I haven't been on here much because right now my life is such an emotional mess.
It's been one month today, one extremely long month, that Hurricane Harvey hit and flooded my home. I'm not going to lie, every day has been a struggle.
Our family is safe and together under one roof and we have all the comforts of home but it's not our home. My sister in law and her family have taken us in. Their house is actually big enough and the boys have their space and we have ours but its just not the same.
Our flood insurance adjuster came out last week on our anniversary to look at our home and take a few pictures. I handed him two flash drives full of pictures and he put them in his jeans pocket. I had three to four maybe six images of everything we owned. As we were removing the destroyed contents I was snapping away with my camera.
I also had to fill out a contents spread sheet for the adjuster. That task alone was very daunting and emotion filled as I was looking at the pictures to fill out the spread sheet. It was a constant reminder everyday of what we lost and what I couldn't save. All I can tell you is that I cried everyday for a week and my emotional state was not good either. Realizing you didn't grab one of your children's baby books and didn't grab the folder with all of their awards from Pre-k to 5th grade nor did I grab the Rubbermaid with all of their keep sake items was more than I could stand. It was to much for this mama and her heart to handle.
This week the adjuster emailed Hubs and asked him if we had pictures to support the spread sheet. I told Hubs to give me the phone and I would handle it. I called the adjuster and asked him if he still had the two flash drives I had given him when he came that were loaded with pictures. He said let me look as I dump everything into a shared drive on my computer. He said he had them but wanted to know if they matched the spread sheet. I almost lost it at that point. I said I'm sorry but we have lost our house and everything in it. We had over six feet of water for 5 days. I took those pictures so you would have the documentation you needed and I would have memories of what we lost. I built the spread sheet with the help of those pictures. Everything in those pictures is documented in the spread sheet, I'm sure you will have no trouble finding the items mentioned. They may not be in order according to the sheet but they are there and you can scroll through them just as I did. He just replied with yes ma'am.
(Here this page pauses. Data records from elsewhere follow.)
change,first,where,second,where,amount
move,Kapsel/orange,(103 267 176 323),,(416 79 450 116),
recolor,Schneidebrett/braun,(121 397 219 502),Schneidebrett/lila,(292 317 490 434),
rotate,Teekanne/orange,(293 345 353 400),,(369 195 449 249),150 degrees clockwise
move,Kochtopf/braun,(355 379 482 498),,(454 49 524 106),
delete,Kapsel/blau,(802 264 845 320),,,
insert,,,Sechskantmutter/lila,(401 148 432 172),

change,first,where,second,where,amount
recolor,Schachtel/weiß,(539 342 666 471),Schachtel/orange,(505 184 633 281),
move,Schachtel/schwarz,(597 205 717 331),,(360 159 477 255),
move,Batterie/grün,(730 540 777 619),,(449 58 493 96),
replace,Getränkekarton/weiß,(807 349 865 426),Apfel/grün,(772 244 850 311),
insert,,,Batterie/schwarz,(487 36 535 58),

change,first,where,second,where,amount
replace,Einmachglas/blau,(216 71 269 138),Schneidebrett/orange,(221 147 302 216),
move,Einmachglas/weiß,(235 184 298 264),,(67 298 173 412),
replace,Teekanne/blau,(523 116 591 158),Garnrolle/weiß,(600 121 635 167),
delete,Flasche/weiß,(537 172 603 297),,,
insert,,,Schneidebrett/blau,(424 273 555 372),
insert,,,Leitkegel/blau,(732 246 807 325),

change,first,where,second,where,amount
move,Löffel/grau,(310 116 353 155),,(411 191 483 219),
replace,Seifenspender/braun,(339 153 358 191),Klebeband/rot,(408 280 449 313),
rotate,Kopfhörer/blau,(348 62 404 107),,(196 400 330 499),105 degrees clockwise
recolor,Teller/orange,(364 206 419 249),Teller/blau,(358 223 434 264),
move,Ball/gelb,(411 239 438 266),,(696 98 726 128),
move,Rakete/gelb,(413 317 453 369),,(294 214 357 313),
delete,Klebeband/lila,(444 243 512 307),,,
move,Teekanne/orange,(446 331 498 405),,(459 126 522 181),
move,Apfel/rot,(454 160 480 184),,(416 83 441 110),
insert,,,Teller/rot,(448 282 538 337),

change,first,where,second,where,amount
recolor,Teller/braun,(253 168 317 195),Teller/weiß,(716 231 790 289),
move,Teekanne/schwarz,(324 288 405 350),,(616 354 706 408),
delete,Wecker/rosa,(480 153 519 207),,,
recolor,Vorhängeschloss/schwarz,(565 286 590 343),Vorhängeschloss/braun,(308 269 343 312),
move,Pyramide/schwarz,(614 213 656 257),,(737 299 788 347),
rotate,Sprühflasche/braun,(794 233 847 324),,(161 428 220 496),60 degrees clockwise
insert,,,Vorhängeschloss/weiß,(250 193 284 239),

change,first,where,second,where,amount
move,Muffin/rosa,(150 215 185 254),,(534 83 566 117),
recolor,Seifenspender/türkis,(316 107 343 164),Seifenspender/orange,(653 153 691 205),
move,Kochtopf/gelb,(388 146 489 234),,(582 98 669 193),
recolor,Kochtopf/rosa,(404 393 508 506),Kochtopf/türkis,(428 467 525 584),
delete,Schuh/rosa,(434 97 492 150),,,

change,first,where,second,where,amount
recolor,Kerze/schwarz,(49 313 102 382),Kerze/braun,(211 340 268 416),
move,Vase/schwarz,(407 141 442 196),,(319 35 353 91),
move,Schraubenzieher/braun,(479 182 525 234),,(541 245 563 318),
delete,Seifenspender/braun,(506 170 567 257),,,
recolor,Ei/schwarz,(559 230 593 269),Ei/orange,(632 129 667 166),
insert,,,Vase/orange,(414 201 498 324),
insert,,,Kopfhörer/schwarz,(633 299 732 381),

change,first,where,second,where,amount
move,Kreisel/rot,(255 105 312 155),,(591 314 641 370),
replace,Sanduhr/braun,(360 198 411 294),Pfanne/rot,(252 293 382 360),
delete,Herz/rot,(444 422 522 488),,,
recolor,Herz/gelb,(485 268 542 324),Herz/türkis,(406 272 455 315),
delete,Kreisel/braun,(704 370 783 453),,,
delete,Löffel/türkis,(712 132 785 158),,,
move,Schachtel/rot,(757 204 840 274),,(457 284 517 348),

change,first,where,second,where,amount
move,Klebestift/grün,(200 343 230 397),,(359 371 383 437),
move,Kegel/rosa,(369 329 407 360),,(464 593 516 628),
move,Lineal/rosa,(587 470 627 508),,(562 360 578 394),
Hubs and I also finally cleaned out his car which had kind of been our storage for cleaning supplies for our house. Since the house was now gutted down to roof, studs, and ceiling we could put those supplies in the garage area of the house and he could once again have his car back.
I haven't really been back to our house because it's just to painful. I hate driving into our neighborhood and seeing everything torn apart. I hate seeing so much damage and every one's belongings on the side of the road. I hate that our entire neighborhood and the three others surrounding mind have all suffered the same amount of damage. I just hate it all.
So now we are waiting on the insurance to send us the money so we can move forward with the process. I'm ready to be done with this process. I'm ready for it to be over. I'm ready to move on.
I just want to go home and I want normal. And I want it all right now. Harvey sucks!